コラボレーションツールよりも「グループウェア」と言った方が馴染みがあるかもしれません。しかし、近年では以前のグループウェアよりも高度化している製品が多いことからコラボレーションツールと呼ぶことが一般化しつつあります。
今回はこのコラボレーションツールについて、なぜ必要なのか?そのメリットとデメリットをご紹介し、自社にとって適切な製品の選び方もご紹介します。
コラボレーションツールの基本
コラボレーションツールにはどういった機能が備わっているのか?まずはその基本からおさらいしていきます。
多くのコラボレーションツールはメールやスケジュール、チャット、ファイル共有を主体としてサービスを提供しています。大まかに分類すると様々なサービスを含んだ「包括型コラボレーションツール」と特定のサービスに集中した「特化型コラボレーションツール」があります。
包括型コラボレーションツール
メール、スケジュール、チャット、ファイル共有、Web会議など様々なサービスを提供することで組織のコミュニケーションを総合的にサポートする製品です。皆さんが良く知るグループウェアのほとんどはこれに該当します。最近ではこちらのほうが一般的でしょう。
特化型コラボレーションツール
チャットやWeb会議などある特定のサービスに特化した製品です。チャットツールやWeb会議ツールがその代表例でしょう。近年ではサービスが多様化したことから、チャットツールでもファイル共有スペースや音声通話・ビデオ通話といったサービスを提供していることがあります。しかし、包括型コラボレーションツールと比較するとサービス内容が限定的なため特化型に分類されます。
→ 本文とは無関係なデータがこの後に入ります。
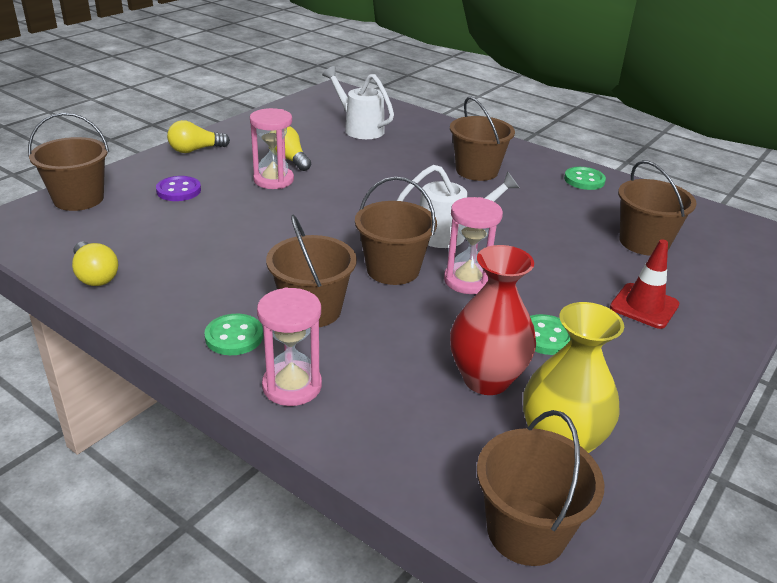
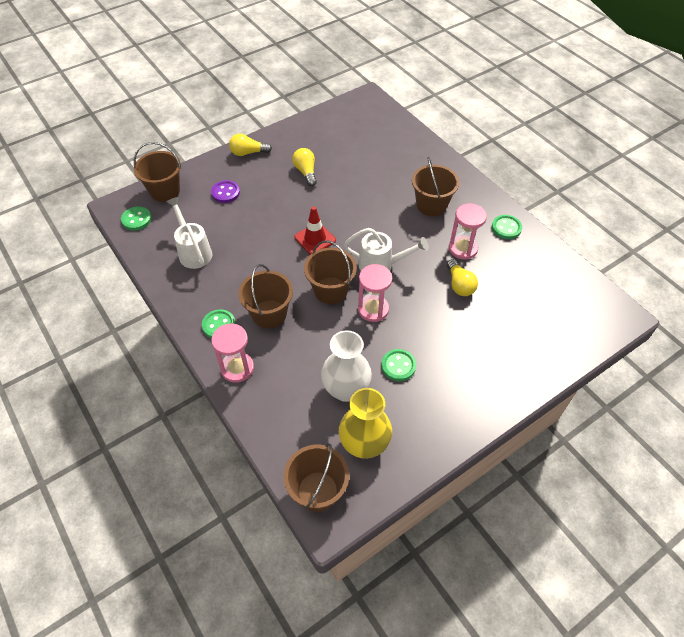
camera: 20 degrees right, 20 degrees up
(40, 234) = (136, 219): none -> green button
(95, 275) = (158, 260): yellow light bulb -> yellow light bulb (459, 285)
(273, 180) = (288, 192): pink hourglass -> pink hourglass (463, 248)
(360, 128) = (368, 145): white watering can -> white watering can (193, 251)
(486, 379) = (346, 389): red vase -> white vase
(644, 242) = (512, 298): brown bucket -> none
(644, 306) = (476, 355): red traffic cone -> red traffic cone (315, 239)

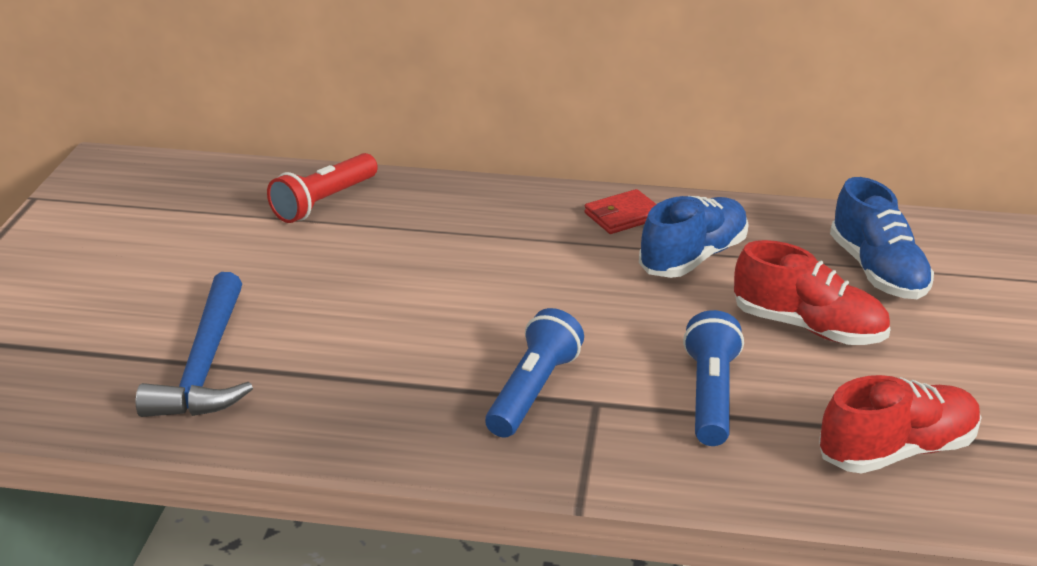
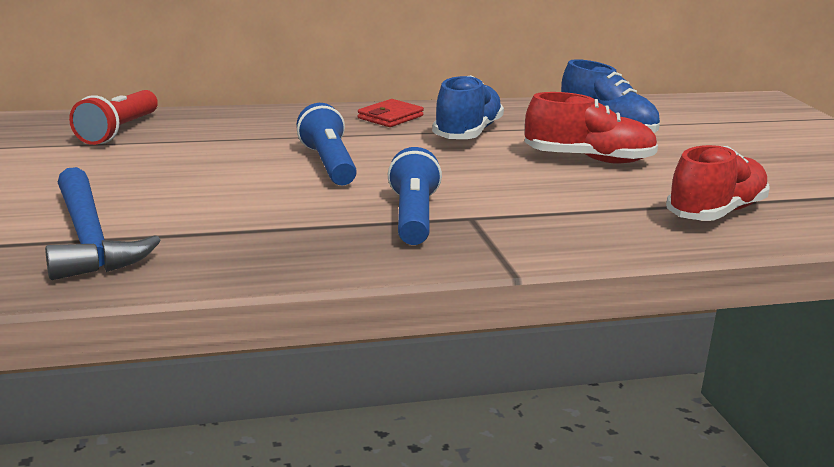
camera: 25 degrees left, 10 degrees down
(711, 395) = (555, 202): blue flashlight -> blue flashlight (328, 164)

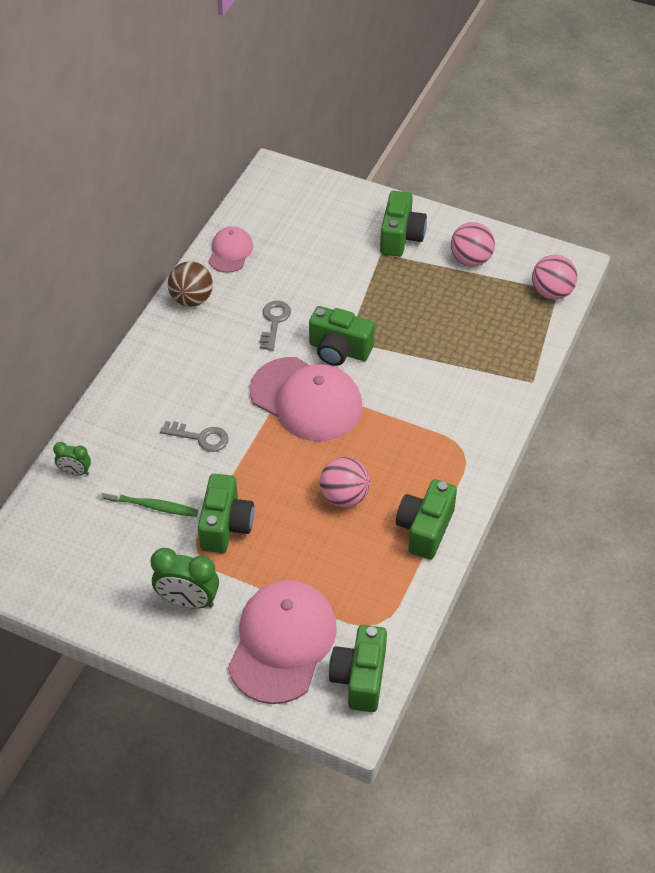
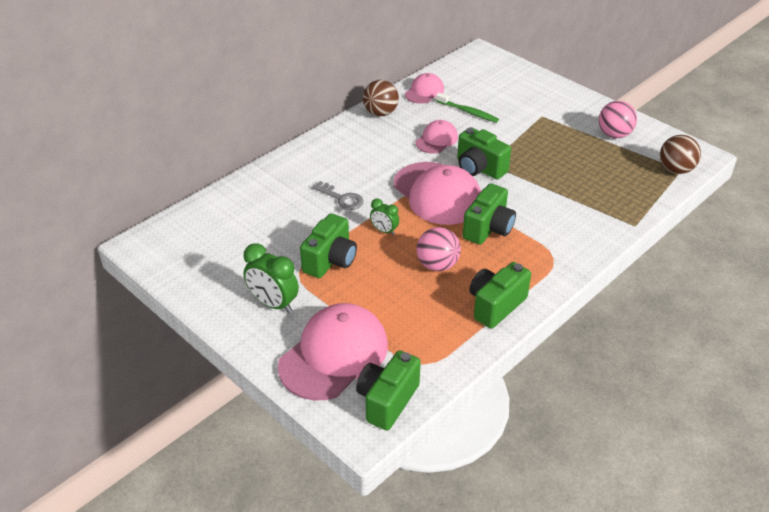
camera: 20 degrees right, 10 degrees down
(75, 472) = (235, 197): green clock -> green clock (384, 231)
(153, 506) = (281, 233): green toothbrush -> green toothbrush (468, 112)
(274, 322) = (436, 140): grey key -> pink cap
(401, 237) = (562, 109): green camera -> green camera (488, 229)
(551, 292) = (675, 170): pink ball -> brown ball

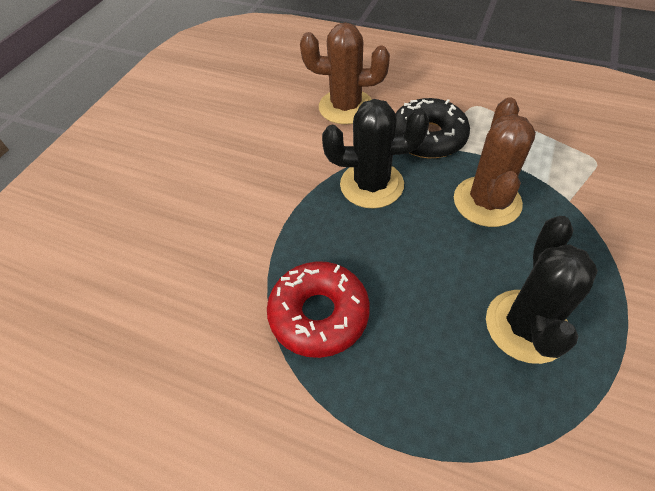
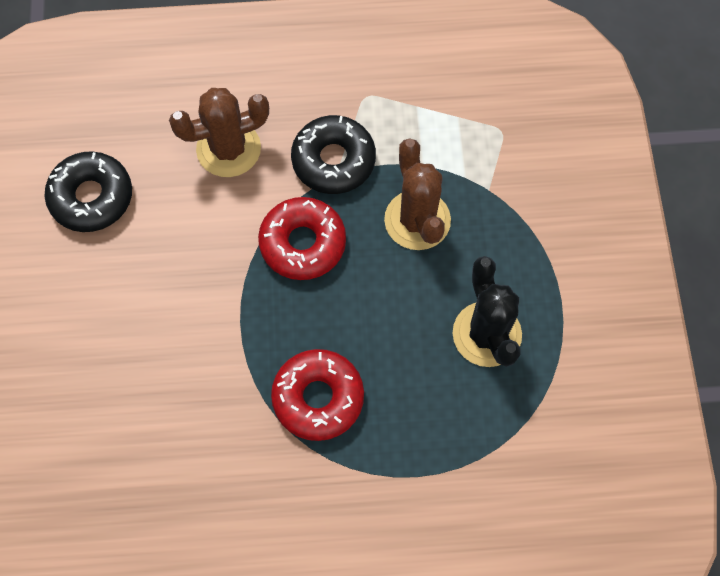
camera: 30 degrees left, 15 degrees up
(227, 106) = (91, 197): none -> black donut
(371, 185) = (303, 243): black cactus -> red donut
次にコラボレーションツールが提供するサービスを具体的にご紹介します。
- メール…独自ドメインが使用可能なビジネスメールサービス
- チャット…チャット形式のインスタントメッセージによるリアルタイムコミュニケーション
- ファイル共有…個人またはチームのファイルを共有し、共同作業を促進
- スケジュール…各ユーザーはスケジュールを共有し、スムーズなスケジュール調整が可能
- 音声通話…無料の音声通話で通話料を気にせずコミュニケーション
- Web会議…同時に複数人がつながるオンライン会議で移動時間や会議室予約の手間を節約
- 社内SNS…SNSのようなインターフェースで型にはテーマや興味を軸に積極的なコミュニケーション
- オフィスツール…ExcelやPowerPointのようなオフィスツールでドキュメントの作成と共同作業
- サイト作成…情報共有を目的として社内ポータルサイトや外部公開用のサイトをプログラミング無しで構築できる
- サービス管理…各サービスのオンオフ切り替えやユーザー権限の設定によりコラボレーションツール全体と個々のユーザーを管理する
これらは一般的なものであり、製品によって他にも様々なサービスを提供されています。
コラボレーションツールのメリット
では、コラボレーションツールを利用するメリットはどこにあるのでしょうか?
メリット①メールで複雑化するコミュニケーションがスッキリ
コラボレーションツールを使用して最も実感しやすい効果がメッセージでのコミュニケーションがスッキリすることでしょう。従来メッセージでのやり取りはメールが一般的でしたが、やり取りが増えるごとにメール数も増加してフォルダが複雑になってしまう問題がありました。一方、チャットを使用すれば一つのコミュニケーションスペースでメッセージのやり取りを重ねていくことができるため、非常にスッキリとしてやり取りが行えます。過去のメッセージを遡ることも簡単です。状況に応じてコミュニケーション手段をすぐに切り替えられるというのは重要なポイントです。
メリット②好きな場所からファイルにアクセス
多くのコラボレーションツールはクラウドサービスとして提供されています。ユーザーはインターネット経由でサービスを利用するのでローカルネットワークは不要です。そのため、社外にいてもインターネット接続環境さえあればいつでもどこでもコラボレーションが可能になり、効率的に仕事を進めることができます。
メリット③難しいセキュリティ対策が簡単に
システムの改修やユーザーへの注意喚起、専用システムの導入などセキュリティ対策に手間をかけている組織は多いでしょう。クラウドサービスとして提供されているコラボレーションツールは、提供しているベンダーがインフラとしてのセキュリティ対策を取っているため自社独自に対策を取る必要はありません。利用するだけでセキュリティのベースが向上します。
メリット④Web会議で生産性向上とコスト削減
本社で会議がある度に拠点やグループ会社から幹部を集め、会議を開催していると多大なコストがかかるうえ、生産性も低下します。そこでWeb会議を使用すれば、遠方にいても相手の顔を見ながら会議を開催でき、生産性が向上すると共に会議の度にかかっていた移動時間の無駄や交通費を削減できるでしょう。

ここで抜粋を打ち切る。